You mention the selection process to choose ThoughtSphere. What is the core reason you chose ThoughtSphere?

Gareth:

Super smart people. What I mean by that is there are lots of technology vendors serving the life science industry, and there are some cool products out there. But often you’ll find these products were designed by someone who has never worked on a clinical trial. So, you have to ask how it fits into the CRO or aligns with its processes. With ThoughtSphere, I knew Sudeep Pattnaik, your CEO, and Pankaj Manon, your CTO, have “been there, done that”. They have worked in the clinical trials and data management industry and understand how technology needs to be built to be used effectively to run clinical trials. And that’s very evident the minute you see the technology and how someone interacts with it. It fits how a CRO works. They’ve leveraged their operational knowledge as well as their intelligence from a technical perspective, into a piece of technology that not only slots into how a CRO operates and runs current processes but gives us the flexibility to improve our processes.

Me:

As Synteract starts to work with clients using ThoughtSphere, what are some of the business benefits you’re hoping to deliver to your clients?

Gareth Adams:

The biggest one, and this goes back to some of my comments earlier, is that we would like to help evolve our industry. We’d like to help shift the current drug development paradigm by giving our clients actionable insights that get them to critical decisions faster and with more certainty.

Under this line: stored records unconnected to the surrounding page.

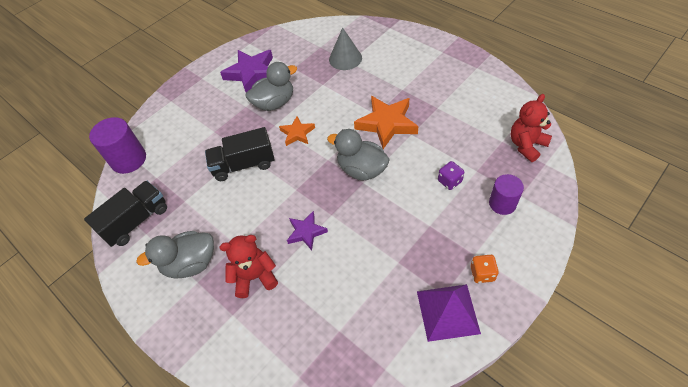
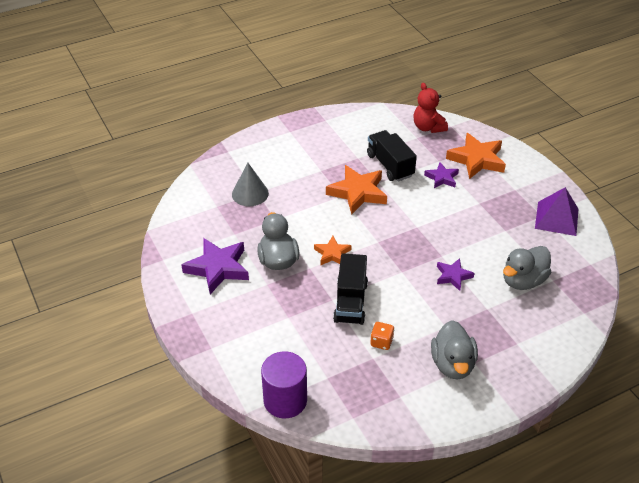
camera: 75 degrees left, 10 degrees down
(136, 221) = (380, 402): black truck -> black truck (390, 165)
(254, 277) = (485, 320): red teddy bear -> none
(361, 169) = (402, 223): grey duck -> grey duck (523, 281)
(449, 181) = (442, 178): purple dice -> purple star
(482, 273) = (532, 191): orange dice -> orange dice (381, 342)
(502, 203) = (477, 159): purple cylinder -> orange star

One of the real benefits and one of the real eye-openers for clients is we can show them all of their data in one system. We say, “here’s the platform where you can look at all of your clinical data and your operational data across the study.” Typically, clients have never had this aggregated access before. With this whole new perspective, questions and dialogue begin on the possibilities that come from this access to data.

And then we look at the holistic risk management the system provides, where issue identification, tracking and resolution are all maintained in the system. It’s moving clients towards that “single-source-of-truth” they can access, not only to get the information, insight and oversight of their study but ultimately to the system they use for their data review.

The technology is, in some instances, ahead of where clients are. So, we’re actively engaged in providing insight to understand this slightly different way of working. But as clients learn more, many quickly ask, what else can it do? And it’s fascinating having those conversations with our clients.

Me:

Gareth, thank you, I appreciate all the insight. In closing is there anything else you’d like to comment on?

Gareth Adams:

We don’t consider ThoughtSphere as a vendor. We’re working with like-minded individuals that are trying to solve problems within the clinical trial industry. ThoughtSphere Cloud is an amazing platform. The potential of the platform, not just in delivering the capabilities that it can now, but how you integrate that with a company’s processes, and delivering information and data back to an organization is huge. We are working with innovative people on how we can do different things, not just doing things differently, and we are enjoying that. We’re excited about where we are now and I think equally, if not more excited, about where this relationship can go in the future. Between us, we can begin to shape the clinical trials industry and drive innovation that will transform the way we do business, in bringing clinical trials to life.